Tokoh lain yang didanai oleh NED adalah Esraa Abdul Fatah. Wanita ini menjadi pilar pendanaan Partai Dustur yang dipimpin oleh Mohammed El-Baradei. Esraa mendapatkan dana dari NED melalui LSM bernama Akademi Demokrasi Mesir yang ia dirikan di AS. Melalui LSM tersebut ia menggalang dukungan kepada militer dan berusaha memengaruhi media Barat agar tidak menyebut aksi demonstrasi di Mesir sebagai kudeta.
Tidak hanya para aktivis politik, beberapa pengusaha konglomerat juga berada di balik pendanaan kudeta. Laporan yang disusun oleh Emad Mekay yang dilansir oleh Aljazeera menyebutkan kalau orang-orang terkaya di Mesir menjadi pendukung kudeta lewat LSM yang mereka dirikan di Amerika Serikat. Sebagai contoh, seorang pengusaha kaya bernama Michael Meunier yang mendirikan LSM bernama Hand in Hand for Egypt Association. Lewat LSM tersebut, ia menggalang dukungan untuk kudeta sekaligus mendanai Partai Al Haya yang ia dirikan.[iv]
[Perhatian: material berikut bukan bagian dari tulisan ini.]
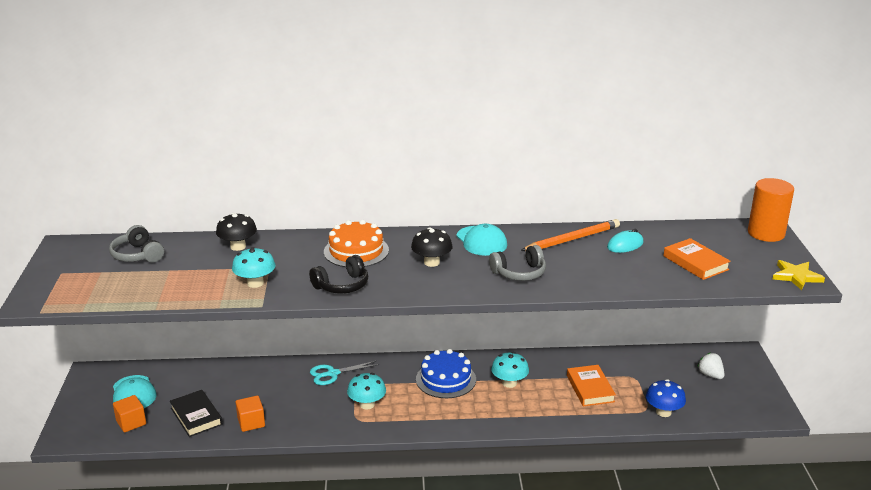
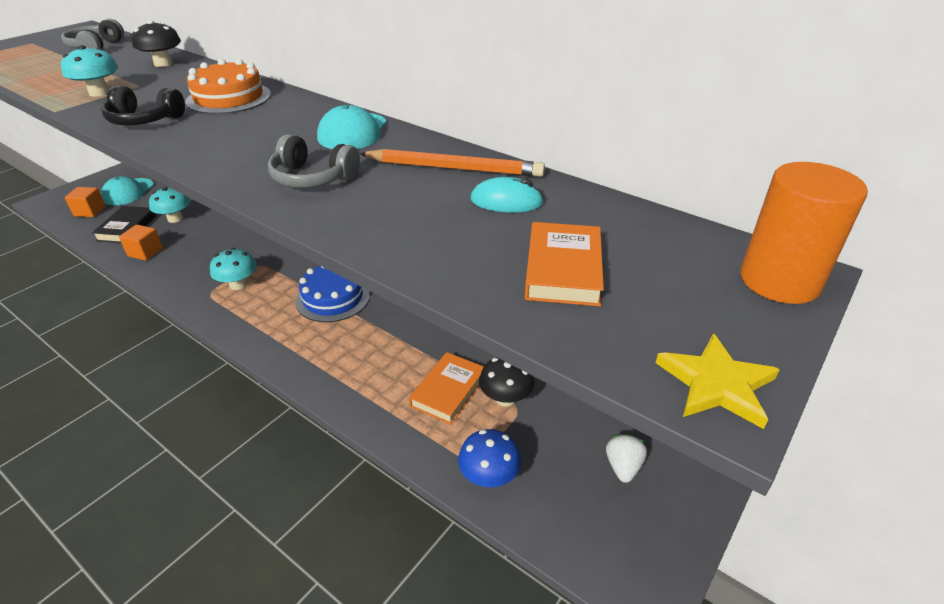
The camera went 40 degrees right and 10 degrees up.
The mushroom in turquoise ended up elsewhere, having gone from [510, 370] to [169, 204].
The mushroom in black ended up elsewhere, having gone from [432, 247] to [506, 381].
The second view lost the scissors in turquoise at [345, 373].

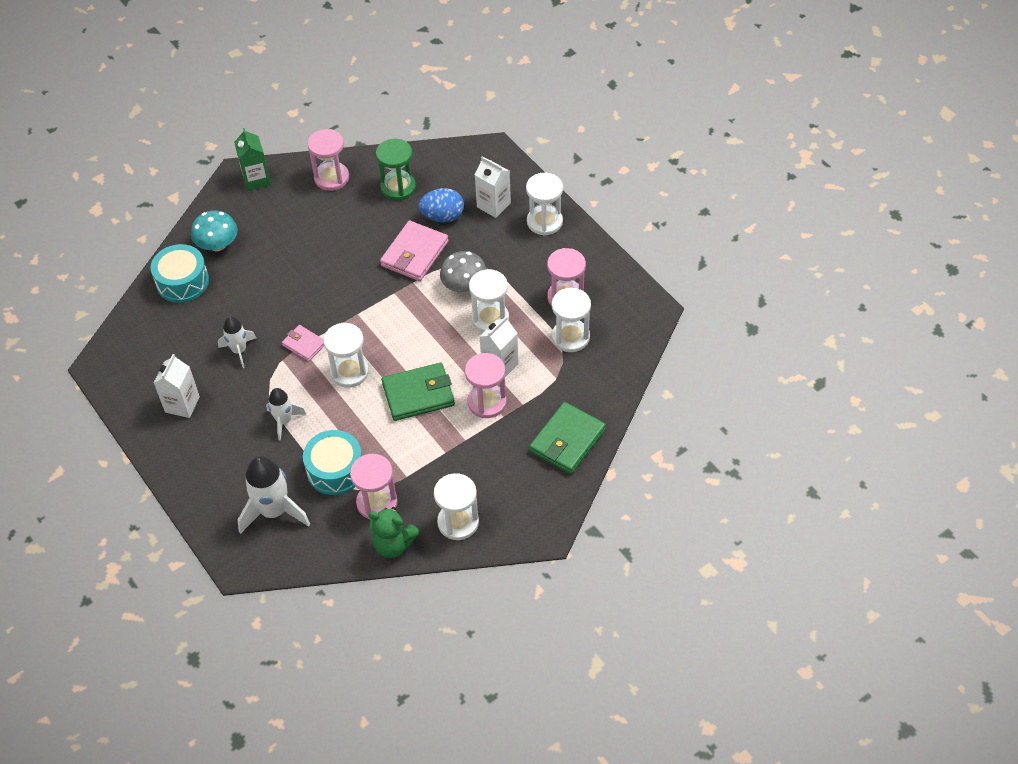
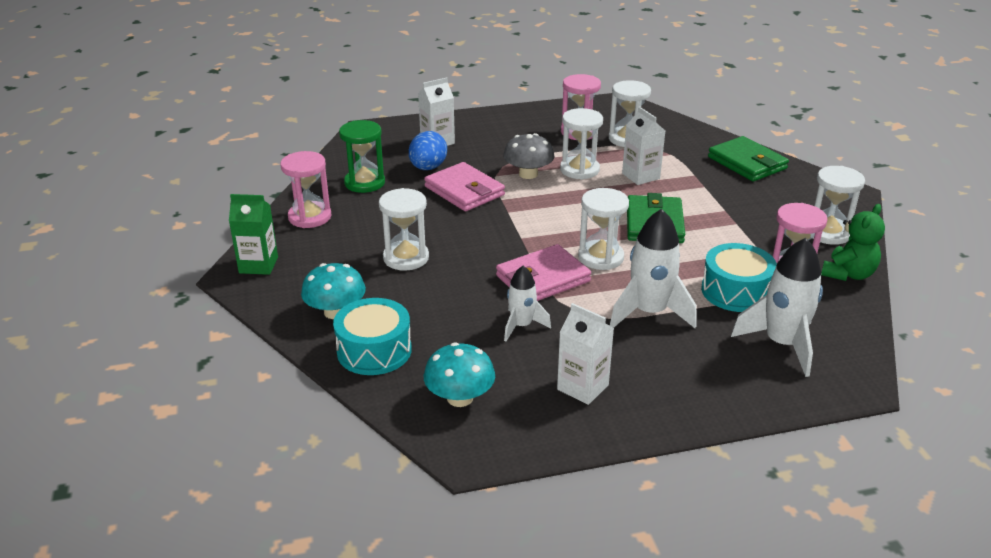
The camera went 70 degrees left and 20 degrees down.
The hourglass in white ended up elsewhere, having gone from [544, 204] to [404, 229].
The second view gained the mushroom in turquoise at [459, 374].
The size of the wallet in pink at [303, 343] changed by a factor of 1.74.
The size of the rocket in white at [286, 414] changed by a factor of 1.68.
The second view lost the hourglass in pink at [486, 385].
Rentetan dokumen tersebut, mengingatkan kita akan betapa pentingnya mengaudit keuangan LSM. RUU Ormas yang sedang diributkan oleh parlemen dan beberapa elemen masyarakat di Indonesia menjadi semakin krusial ketika dihadapkan dengan fakta-fakta lapangan terkait kudeta militer di Mesir. Terlepas dari semua itu, campur tangan kotor negara maju seperti Amerika Serika dalam setiap krisis politik adalah hal yang sangat menyedihkan. Dukungan finansial semacam itu sama sekali tidak membantu proses demokratisasi. Sebaliknya, hal tersebut justru menghancurkan sendi-sendi kebebasan dan keadilan yang menjadi pilar utama demokrasi.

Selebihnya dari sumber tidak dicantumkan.